Home > Other > Krysia > Page 6
Krysia Page 6

by Krystyna Mihulka


  My mother quickly dressed and left. I couldn’t sleep anymore. I began shaking with fear. What did they want from her? What if they arrest her and put her in jail and I never see her again? What will happen to Antek and me?

  I heard other people moving in their bunks. Ivan’s knock and shout had awakened them, too, but nobody came to console me. I was alone, with Antek sleeping peacefully next to me.

  Time dragged on. I didn’t know how many hours were passing, but the night seemed very long. Even if I had had a watch, it was too dark to see anything. The one small oil lamp that we had on the table was turned off.

  I tried to think of happy times in Poland: our vacations in the Karpaty (Carpathian) Mountains, swimming in the clear water of flowing rivers, hiking, and stopping for a picnic under the shade of pine trees. But my thoughts kept returning to my mother. What were they doing to her?

  Tocha, my mother’s youngest sister, played with me during one summer vacation in the Karpaty Mountains, one of our family’s favorite places.

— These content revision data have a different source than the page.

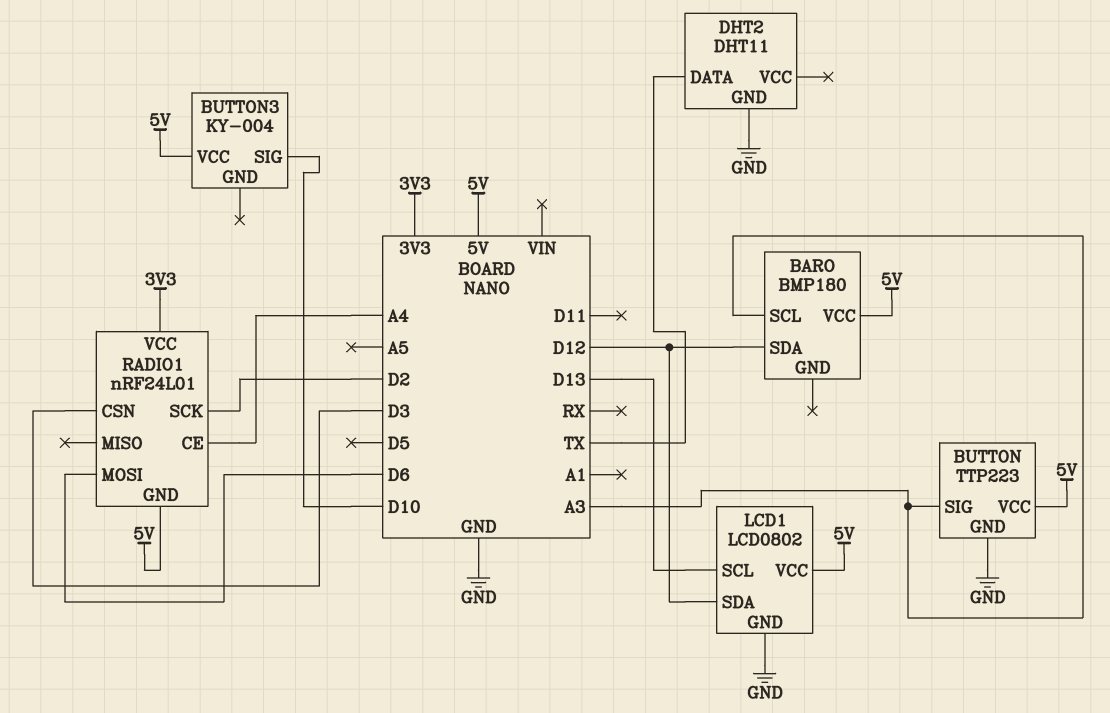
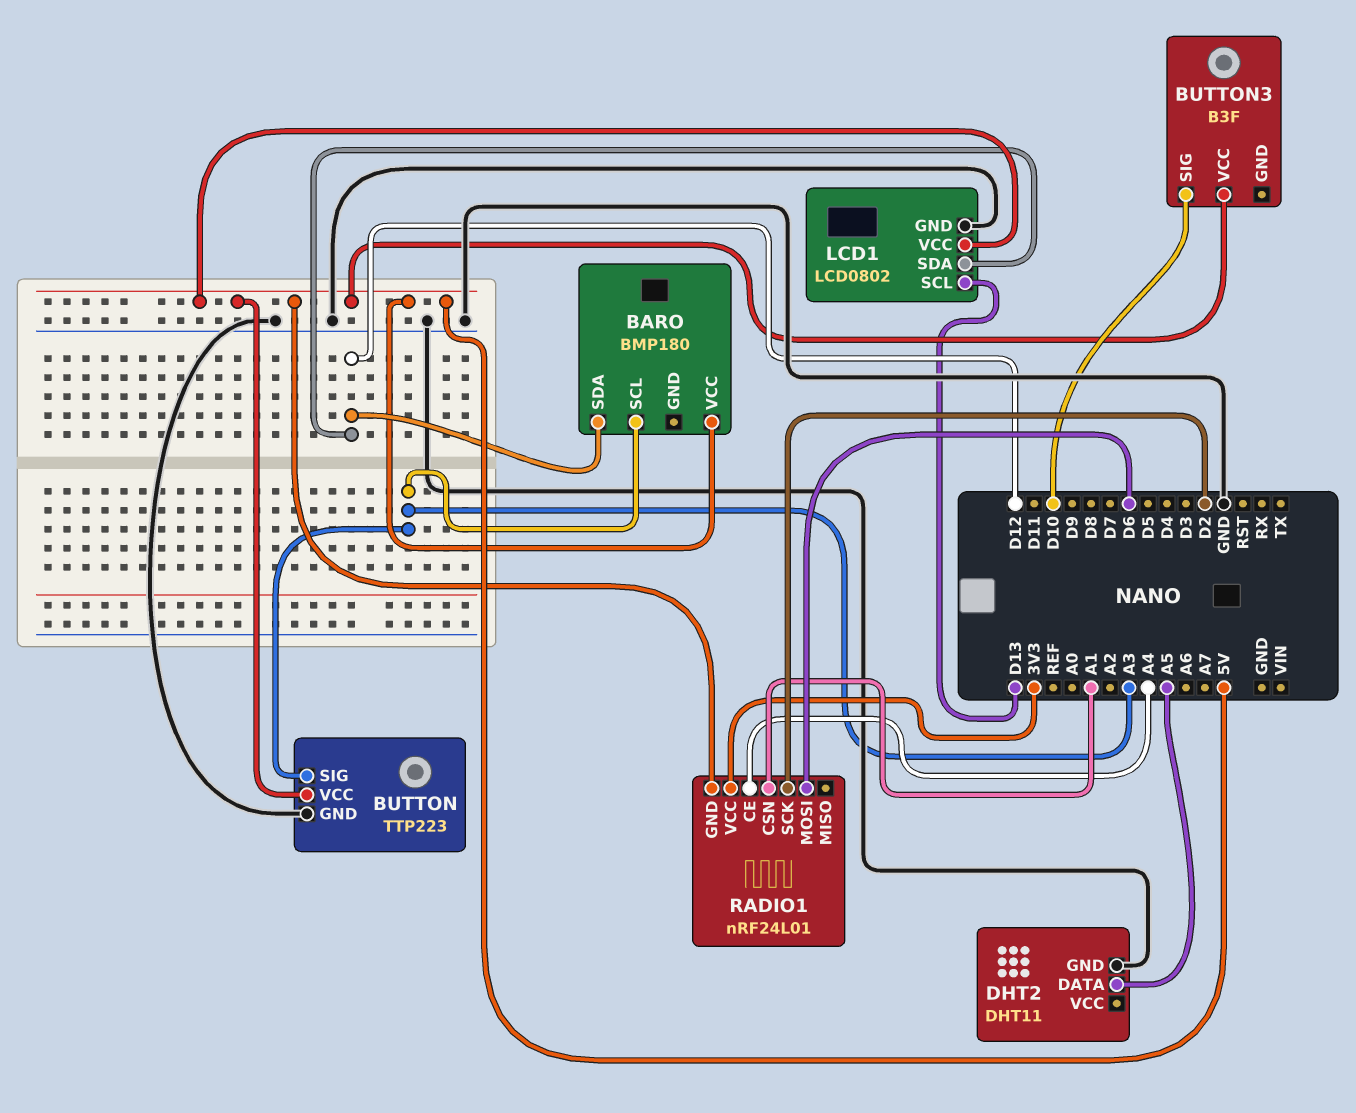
BUTTON3: KY-004 -> B3F
DHT2 pin DATA: TX -> A5
RADIO1 pin CSN: D3 -> A1

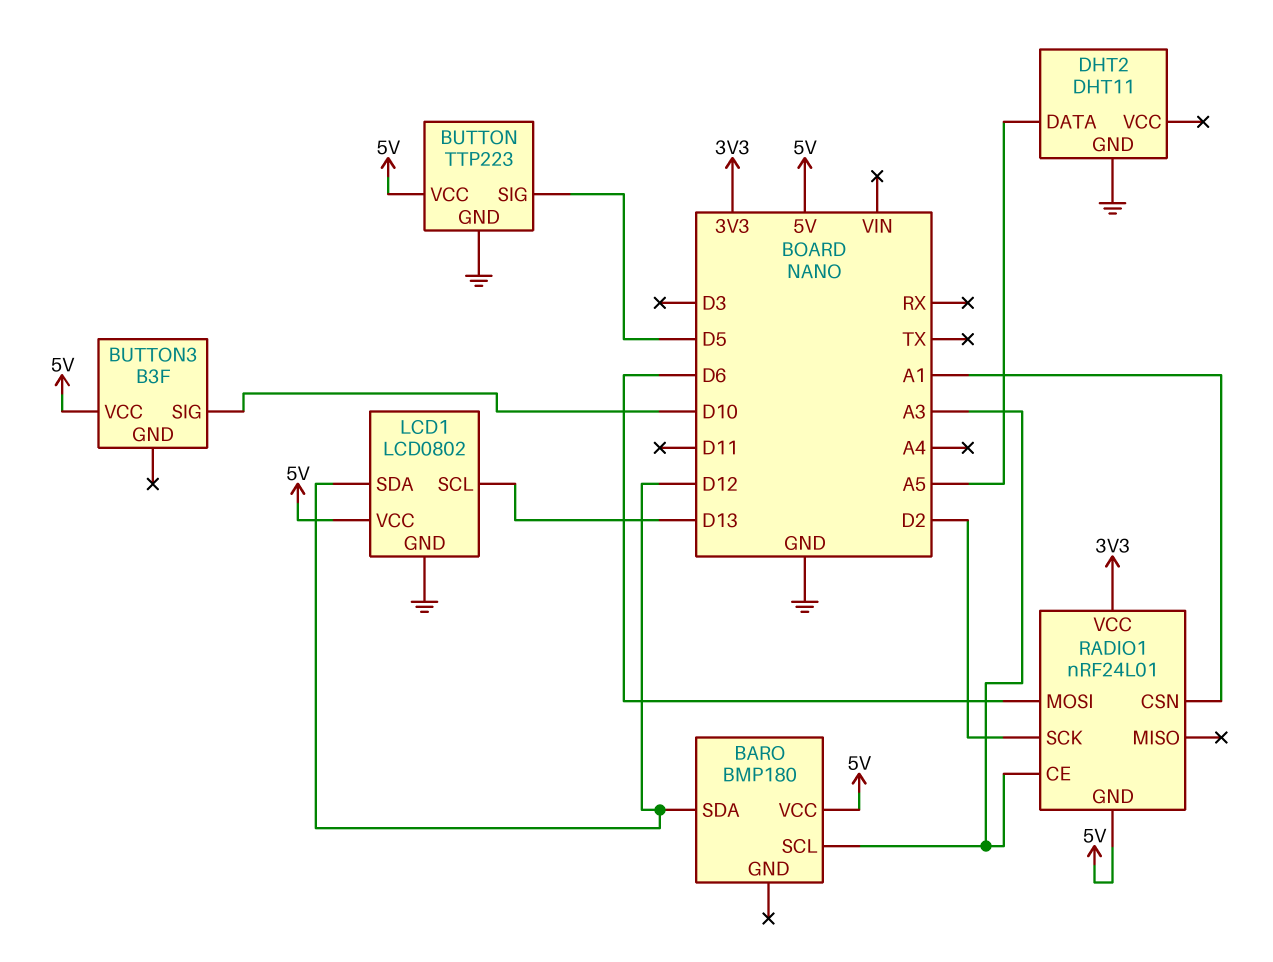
BUTTON pin SIG: A3 -> D5
RADIO1 pin CE: A4 -> A3

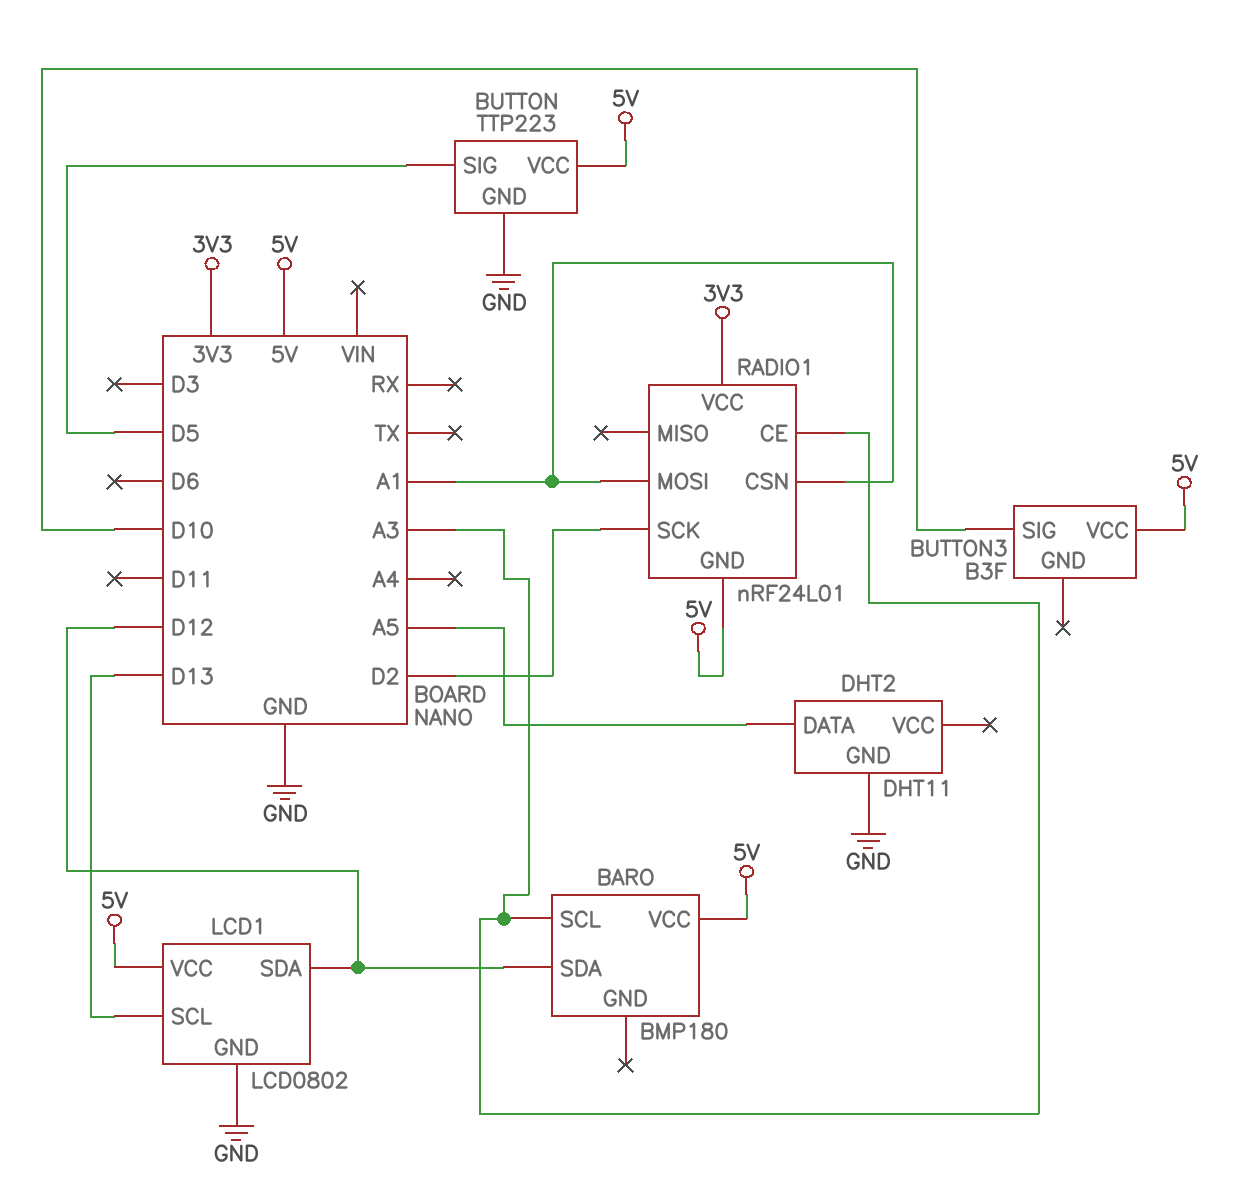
RADIO1 pin MOSI: D6 -> A1

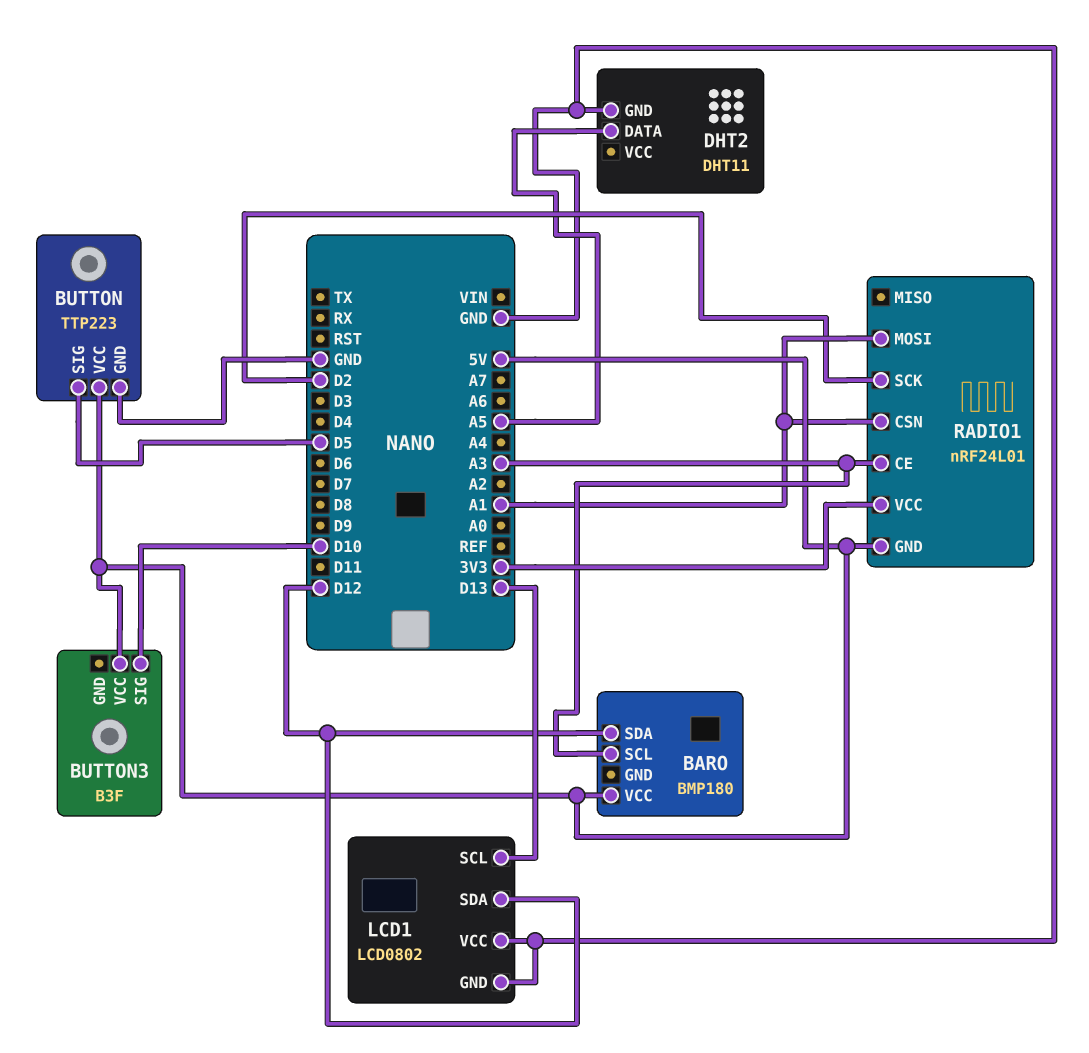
LCD1 pin VCC: 5V -> GND

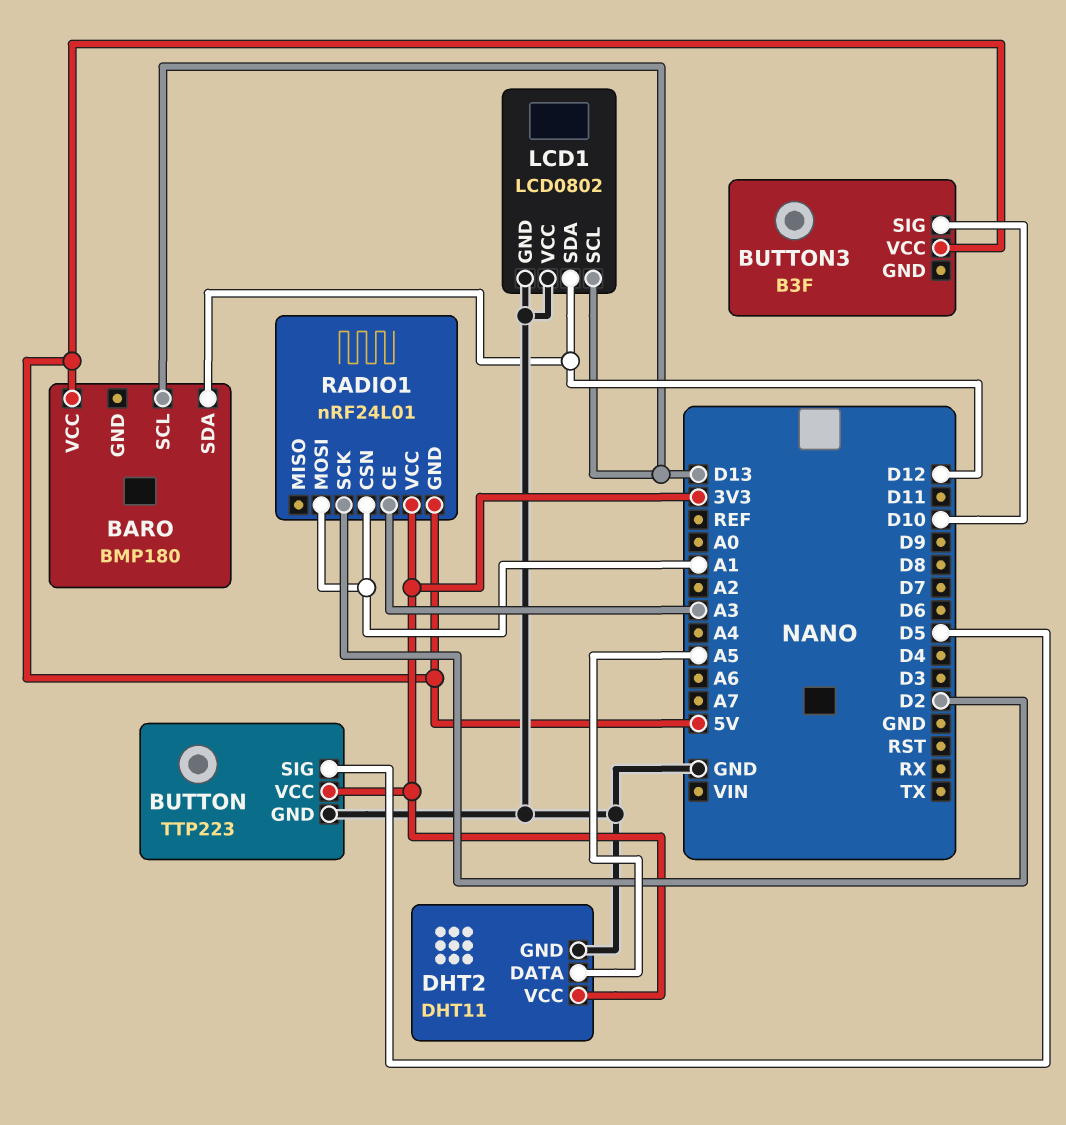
BARO pin SCL: A3 -> D13
BUTTON pin VCC: 5V -> 3V3
DHT2 pin VCC: none -> 3V3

  I wanted to jump out of bed and run to the office to save her, but I knew that I was helpless against the people who held her. And maybe I was afraid to face the fact that she might be gone; maybe I wanted to hold on a little longer to the hope that she would come back. Finally, the door opened, and there was my mother, pale and tired but smiling at me. She embraced me and held me close while I cried with joy at having her back.

  “What did the NKVD want from you?” I asked.

  “Everything is fine. Don’t worry. They just asked me a few questions about your father.”

  A few questions took all night? I thought. But I knew that she would not tell me anything more.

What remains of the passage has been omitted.